Solo il tempo di prendere un fusto secco abbastanza e rigirargli sopra uno sbrigo del cencio che mi copre. L'ho acceso al cerchio del villaggio. L'ho tenuto alto, diritto, la testa lontana dal suolo, perchè avvampasse più lentamente. E perchè non solo quello straccio pigliasse fiamma, ma si arrostisse e facesse fuoco pure il legno di sotto.

Scendo nella spacca che si apre a cento passi nel bosco.

Freddo.

Un freddo gelido che ti si brina addosso. T'imperla e t'ammanta come una seconda pelle.

Umido.

Di respiri dei servitori di Euclo, del fiato del signore dell'Orrido.

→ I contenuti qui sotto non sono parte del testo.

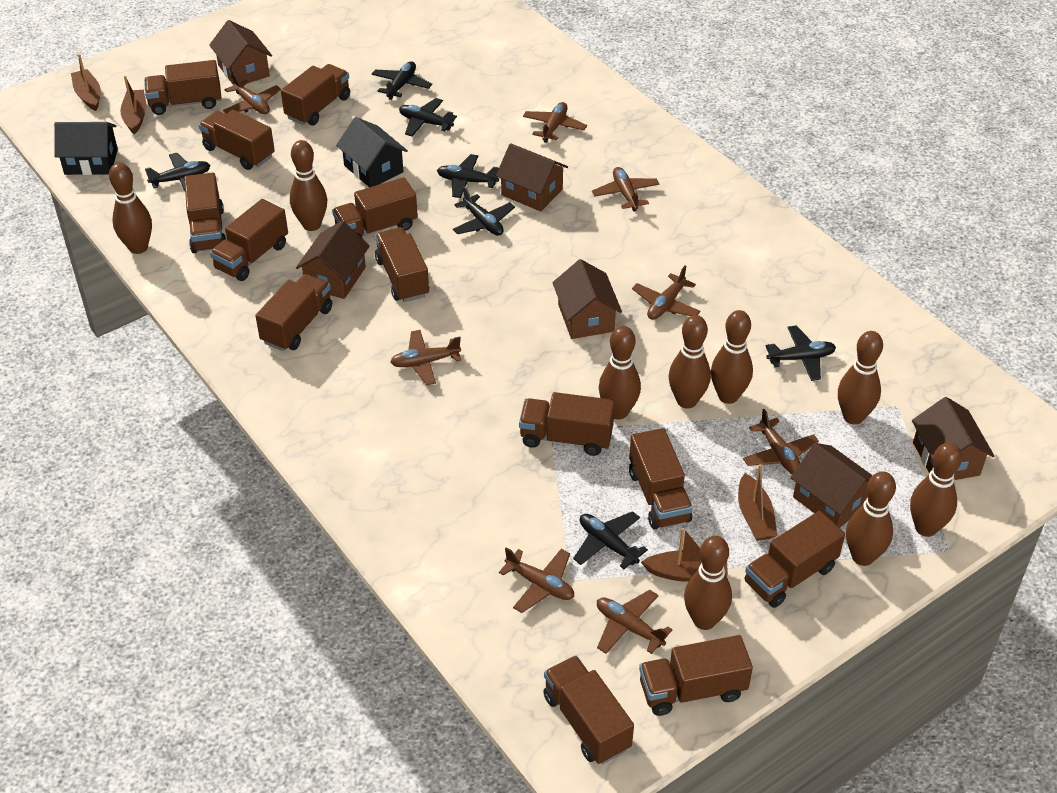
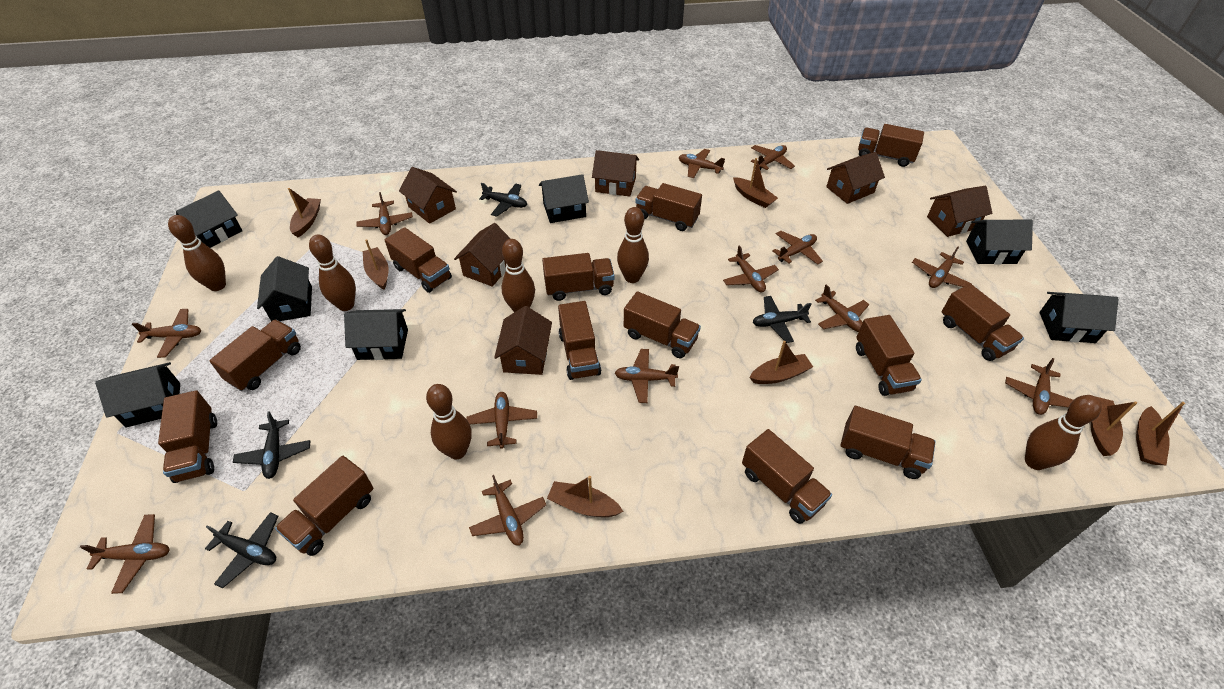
black house: 2 -> 7
black plane: 7 -> 4
brown boat: 4 -> 7
brown bowling pin: 9 -> 6
brown plane: 8 -> 13

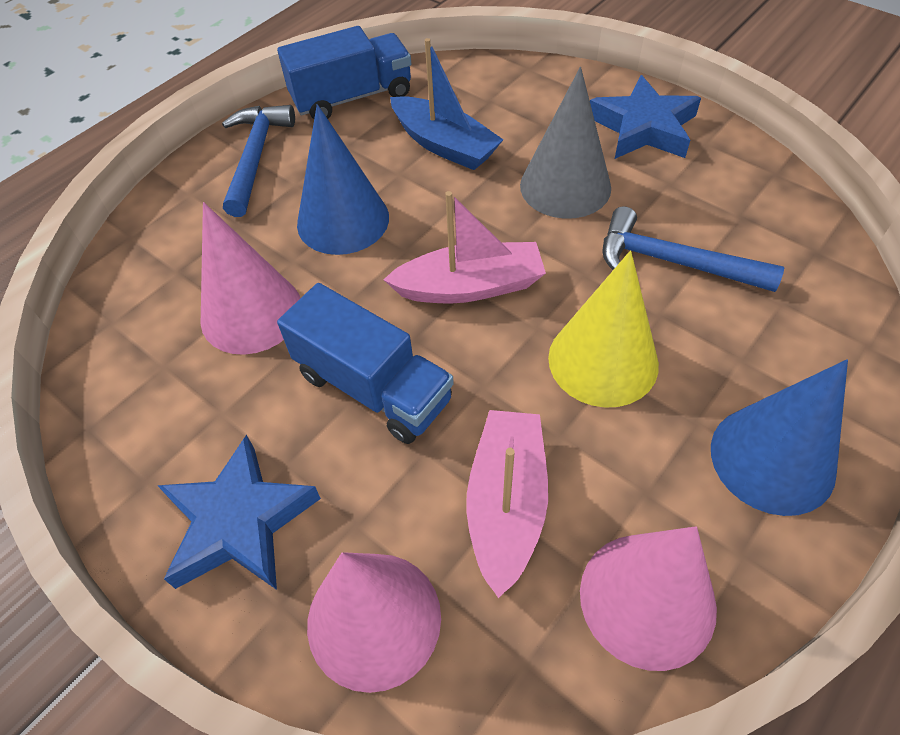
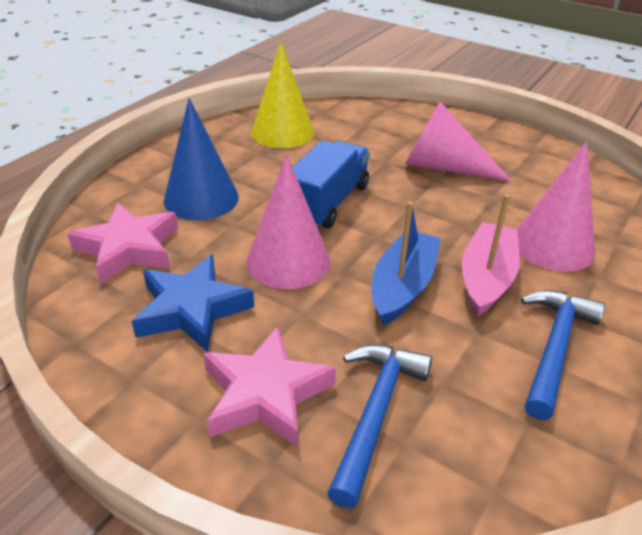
blue cone: 2 -> 1
blue star: 2 -> 1
blue truck: 2 -> 1
grey cone: 1 -> 0
pink boat: 2 -> 1
pink star: 0 -> 2

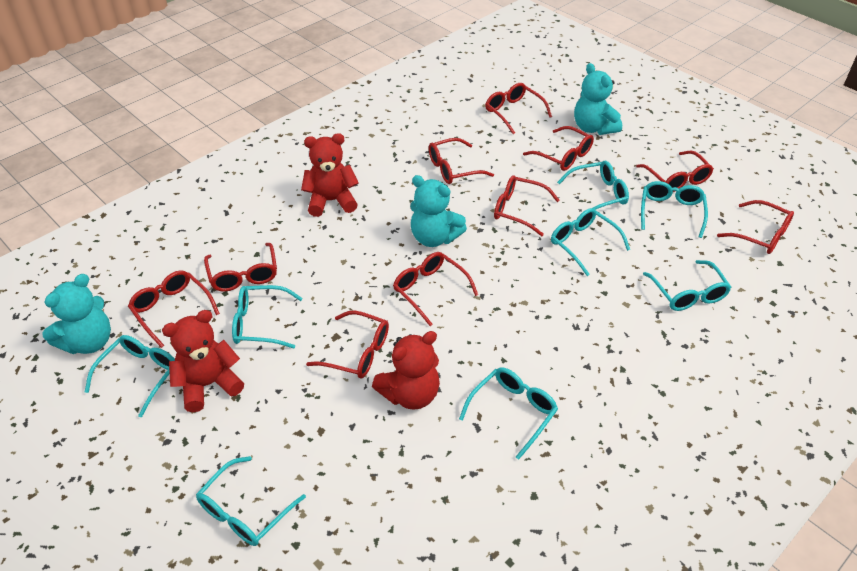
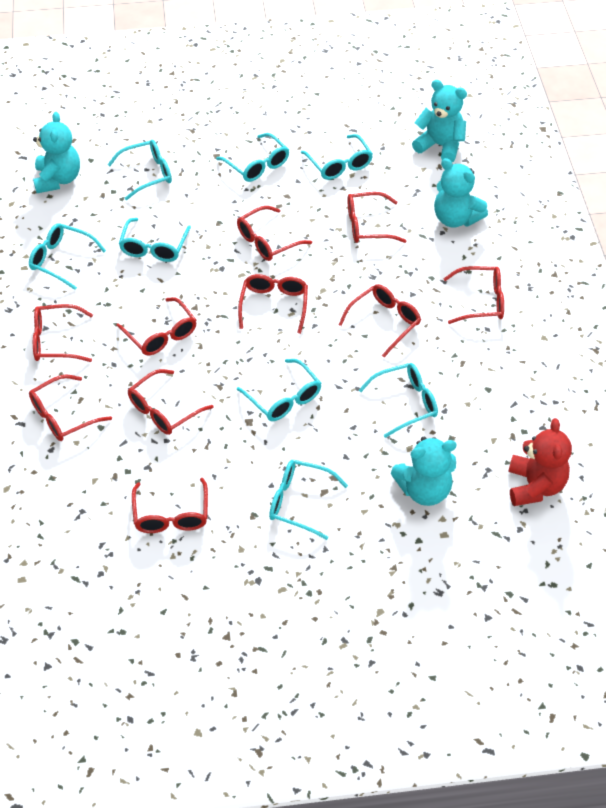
red teddy bear: 3 -> 1
turquoise teddy bear: 3 -> 4

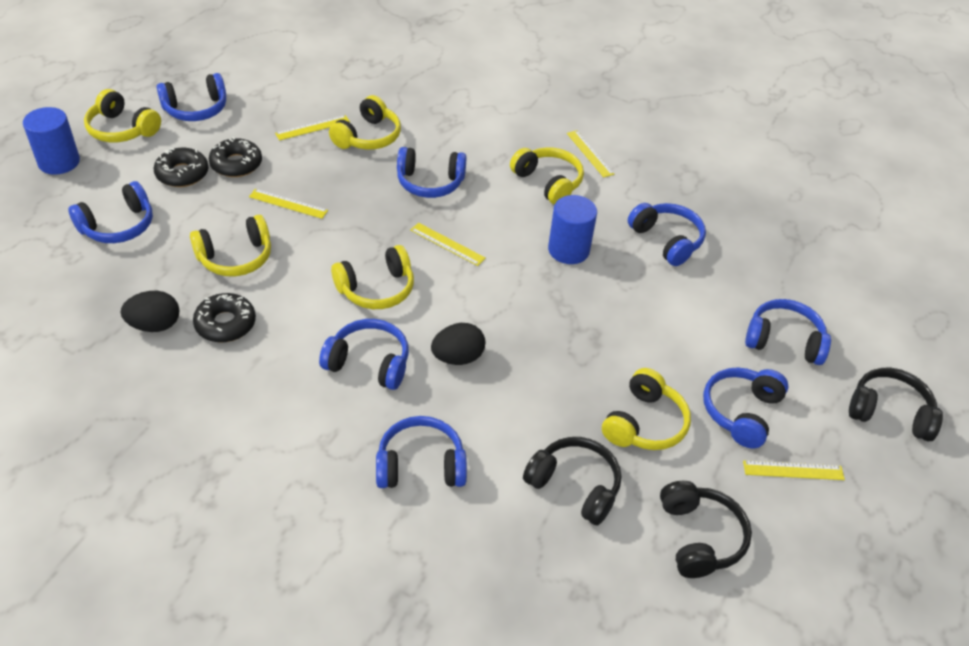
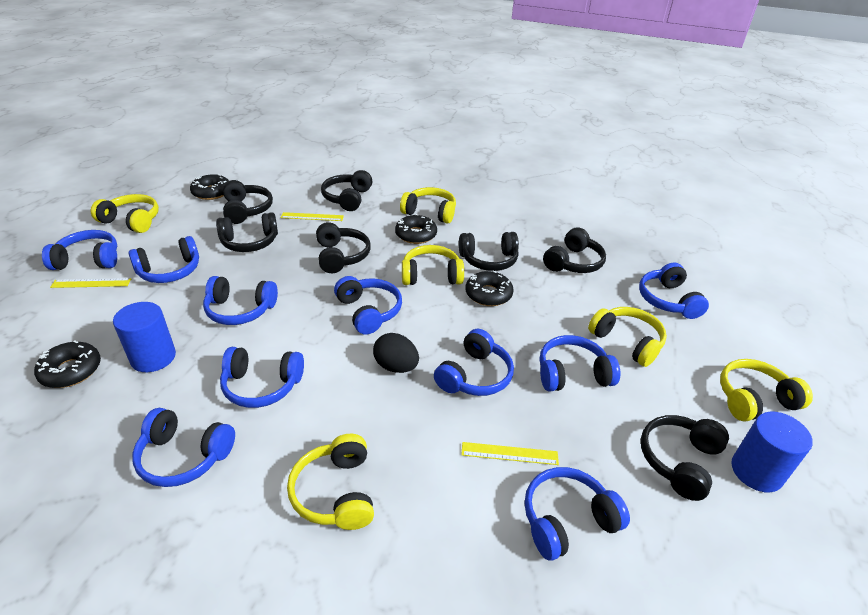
black donut: 3 -> 4
black egg: 2 -> 1
black headphones: 3 -> 7
blue headphones: 8 -> 10
yellow ruler: 5 -> 3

Muovo i passi incerti tenendo la fiamma a una spanna dal muso, perchè quel poco di luce mi guidi nei passi. C'è un solo tratto che scende. Sotto le piante nude dei piedi, ancora, l'aspro della terra che s'è fatta dura, impastata dell'acqua che stilla dalle pareti.

Quando di fronte la gola si biforca, un tratto scende, l'altro s'infila in pari al mio piede e curva a destra, facendosi più scura, facendosi tenebra oltre il gomito che la fiamma mi lascia intuire.

L'Orrido è il mondo di sotto. Tocca scendere.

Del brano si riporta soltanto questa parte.